Now we can generate a table displaying this data. I have to admit, that the printtable function is not very easy to use, since it has these long tuples.

First the table is formatted to LaTeX, which is written to a file and then compiled using pdflatex in a subprocess. If pdflatex returns with 0 as return code, the table is cropped from DIN-A4 and displayed in Jupyter.

The first argument of the function is all the data to be displayed. It is a list of tuples. Every tuple is one column and can have a length from two to six values.

If the tuple has a length of 2 or 3

(heading, values, fun=str)

heading is LaTeX to be displayed in the table header. values is a list of nearly anything. If fun is not given, str is used to convert the values in values to LaTeX. fun can be any function taking one value and returning a string.

The more interesting tuples are of length 4 to 6:

(heading, values, uncert, decimals, power=0, significance=None)

heading is the column header again. values should be a numpy ndarray with data and uncert can be a single value or a ndarray of the same length as values. uncert can be None if no uncertainty is known (or the quantities have none). decimals specifies the number of decimal places to show (obvious :-P). power and significance have the same meaning as in fmtuncert().

Here we go:

In [12]:
printtable([("$t / s$", t, None, 0),
            ("$f / Hz$", f, ferr, 0),
            ("$f / Hz$", f, ferr, 0, -2, 0),
            ("$f / kHz$", f.rescale('kHz'), ferr, 3)],
          r"Messwerte f\"ur Rotation")
INFO: rescaling uncertainty for $f / kHz$
Compiling to table1.pdf
Out[12]:
'table1'

The printtable() function has some more arguments:

  • caption: The caption for the table
  • tableno: The table number (used for default file name too)
  • name: A basename to use when creating files
  • columnformat: A string of 'lcr' (left, center, right) giving the alignment of text in the columns. You have to include the alignment for the leftmost index column!
  • index: The index defaults to a enumeration of rows. If supplied, it has to be a list of LaTeX strings and be of the same length as the longest data column.
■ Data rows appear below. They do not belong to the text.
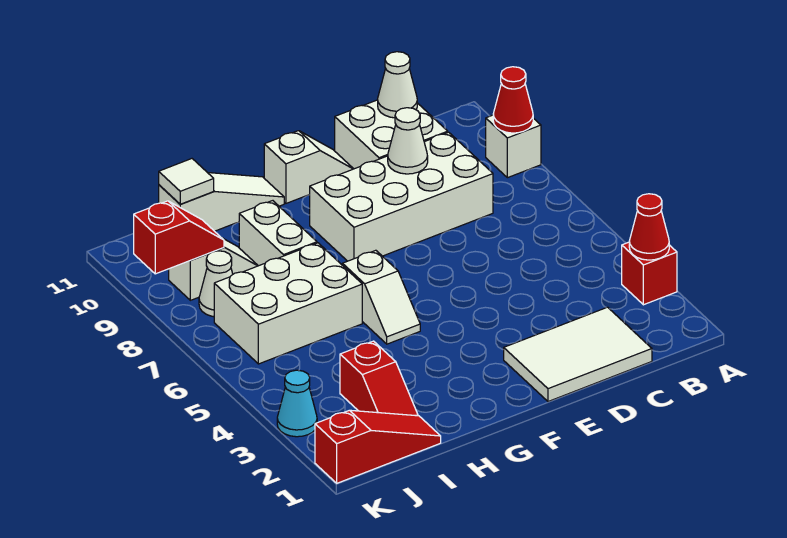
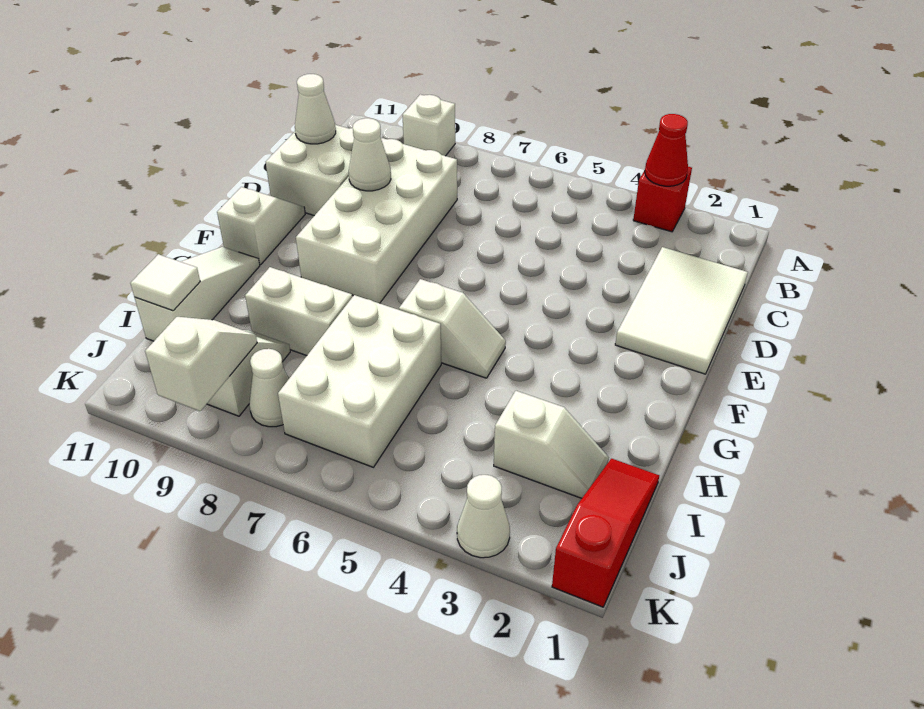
red cone A9 level 2 -> none
red slope I2:I3 level 1 top 3 -> white slope I2:I3 level 1 top 3
red slope J9:K9 level 2 top K -> white slope J9:K9 level 2 top K
cyan cone K3 level 1 -> white cone K3 level 1

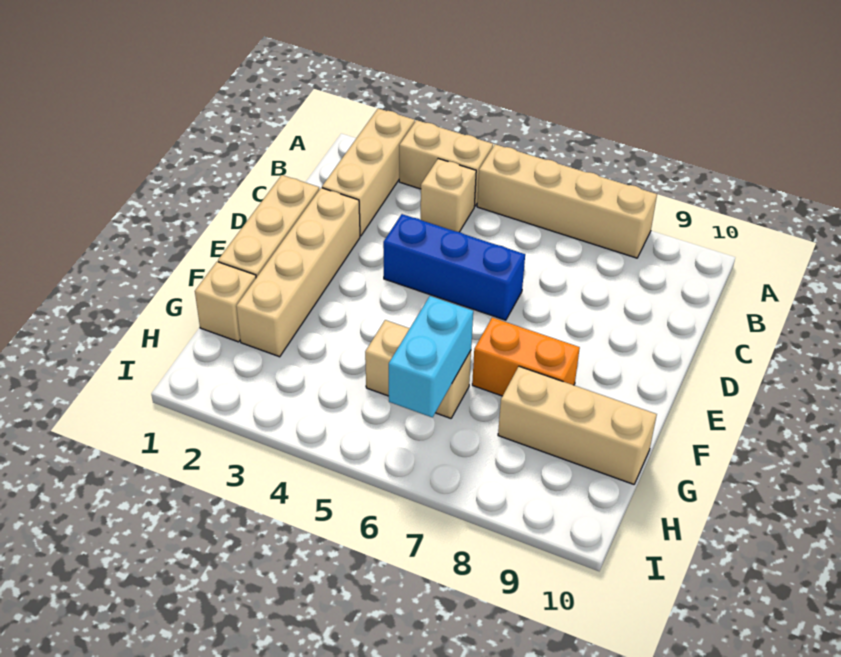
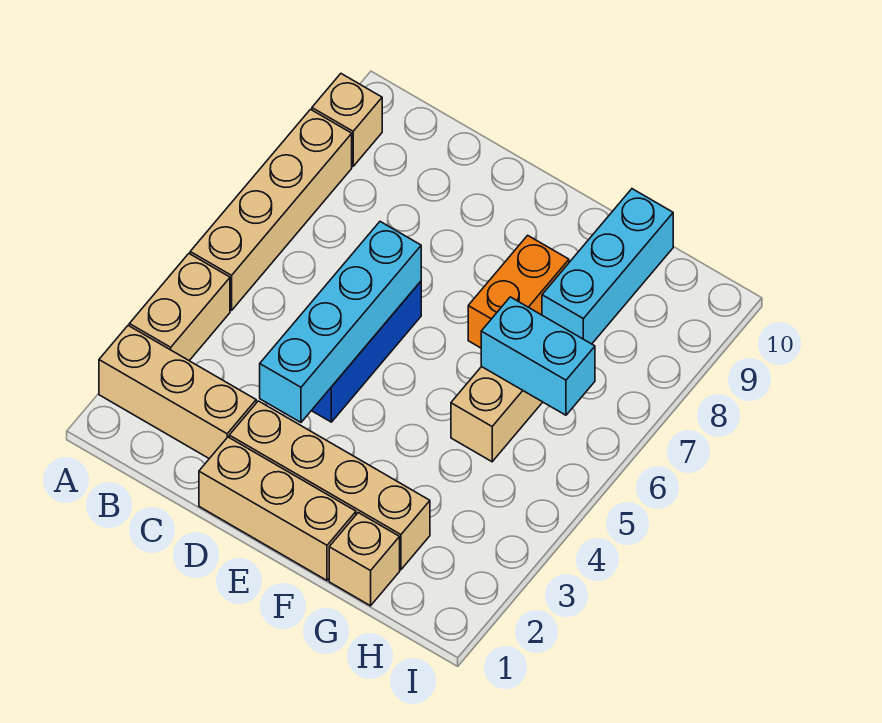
tan brick B4 level 1 -> tan brick A9 level 1
none -> cyan brick D3:D6 level 2
tan brick G8:G10 level 1 -> cyan brick G8:G10 level 1

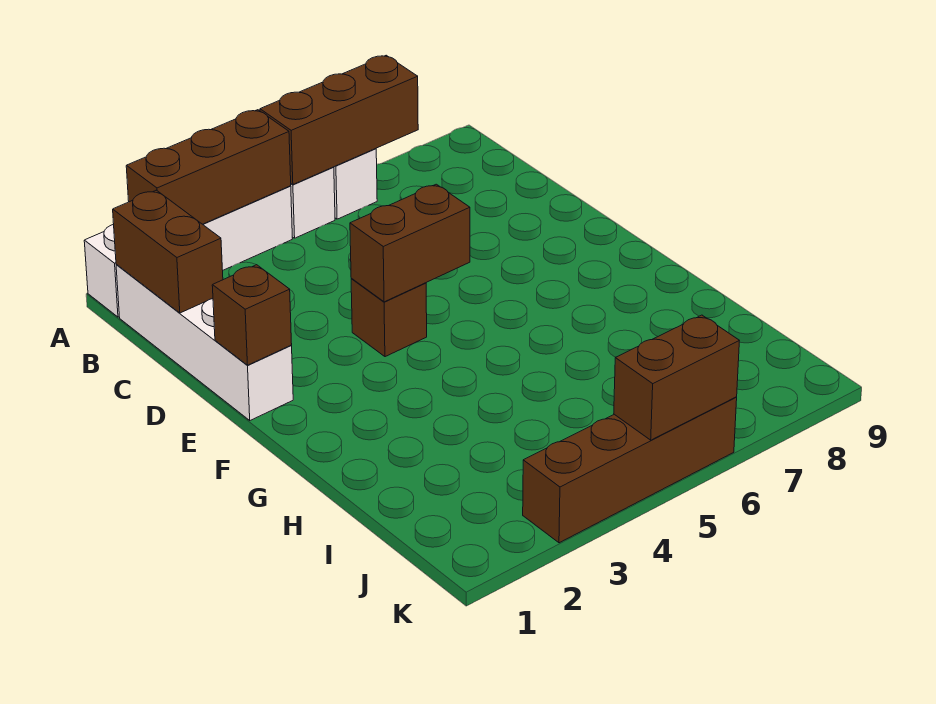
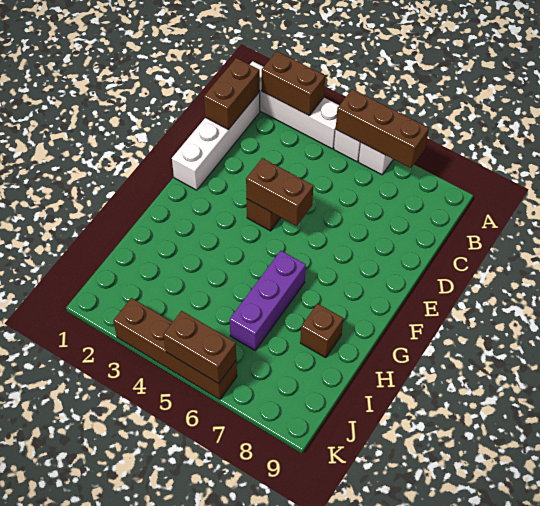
brown brick A2:A4 level 2 -> brown brick A2:A3 level 2
brown brick E1 level 2 -> brown brick H8 level 1
none -> purple brick G6:I6 level 1

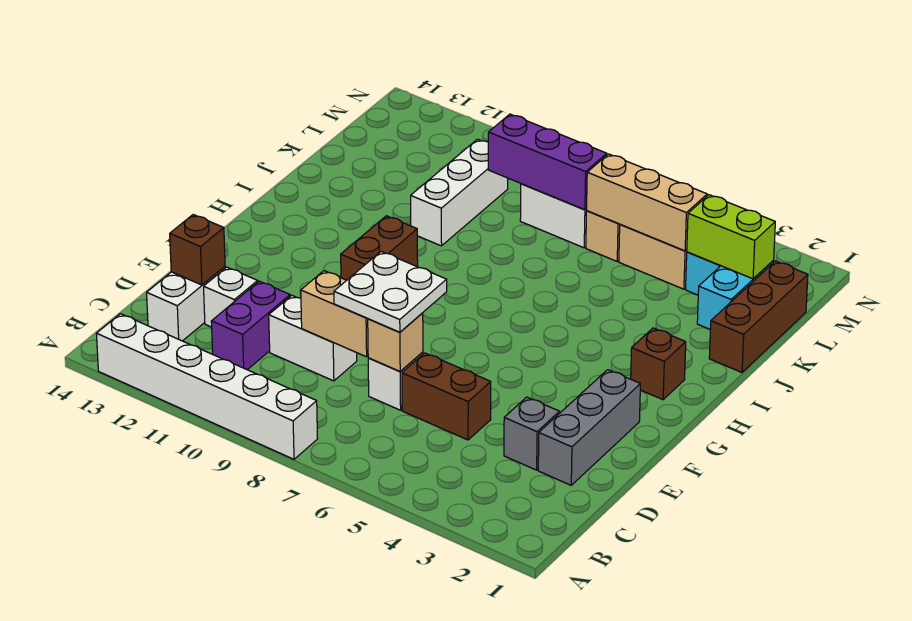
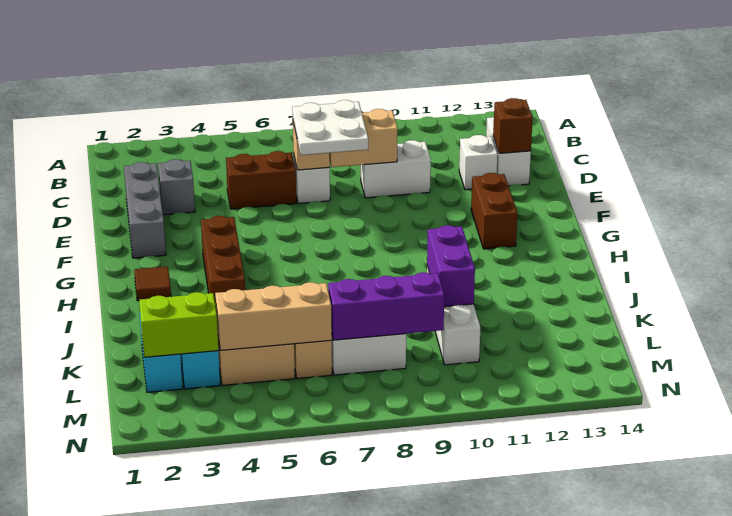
white brick A8:A13 level 1 -> none
purple brick C11:D11 level 1 -> purple brick J10:K10 level 2
brown brick G10:H10 level 1 -> brown brick F12:G12 level 1
brown brick H2 level 1 -> brown tile H2 level 1
brown brick J1:L1 level 1 -> brown brick G4:I4 level 1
The index can be suppressed with index=None

Another example:

In [13]:
number = [5, 14, 32, 33, 51, 52, 84, 85]
elsym = ['B', 'Si', 'Ge', 'As',
         'Sb', 'Te', 'Po', 'At']
elnames = ["Boron", "Silicon", "Germanium", "Arsenic",
           "Antimony", "Tellurium", "Polonium", "Astatine"]

printtable([("Symbol", elsym, lambda sym: r'\texttt{'+sym+'}'),
            ("Atomic number", number, None, 0)],
           r"Metalloids",
           tableno=2,
           columnformat='ccr',
           index=elnames)
Compiling to table2.pdf
Out[13]:
'table2'

If you want to keep the cropped table, pass keepcropped=True to printtable().

Fitting data

Again I will only show you fitquant() since it is the most useful function.

fitquant() is a wrapper handling quantities for autofit(). In almost all cases you should be able to simply cram you data into fitquant() (or autofit() if you don't have quantities associated with it) and get some result.

Depending on the type of uncertainties you supply a fit algorithm is chosen and run. Then some additional info like standard error of best fit parameters are calculated / estimated.

The used algorithms are:

  • no xerr: scipy.optimize.curve_fit which in turn uses
    • unbounded: scipy.optimize.leastsq (Levenberg-Marquardt algorithm)
    • bounded parameters: scipy.optimize.least_squares (Trust Region Reflective algorithm)
      • this requires at least version 0.17.0 of scipy
  • with xerr but no bounds: scipy.odr.odr (Levenberg-Marquardt algorithm)
  • bounds and xerr not supported

The function arguments are:

fitquant(fun, xdata, ydata, p0,
         xerr=None, yerr=None,
         bounds=None,
         pprint=True,
         full_output=False)

The first argument of the function is the model function. It takes the independent variable (x) as first argument, then all the parameters and outputs one value (y). It has to work on numpy ndarrays.

The second and third argument is the data to fit against.

p0 is a list of initial guesses for the parmeters. The units of the parameters are determined from these numbers too.

All following arguments are optional.

xerr and yerr are uncertainties (one sigma errors) for xdata and ydata (a scalar or ndarray of same length). They must not contain values smaller or equal to 0.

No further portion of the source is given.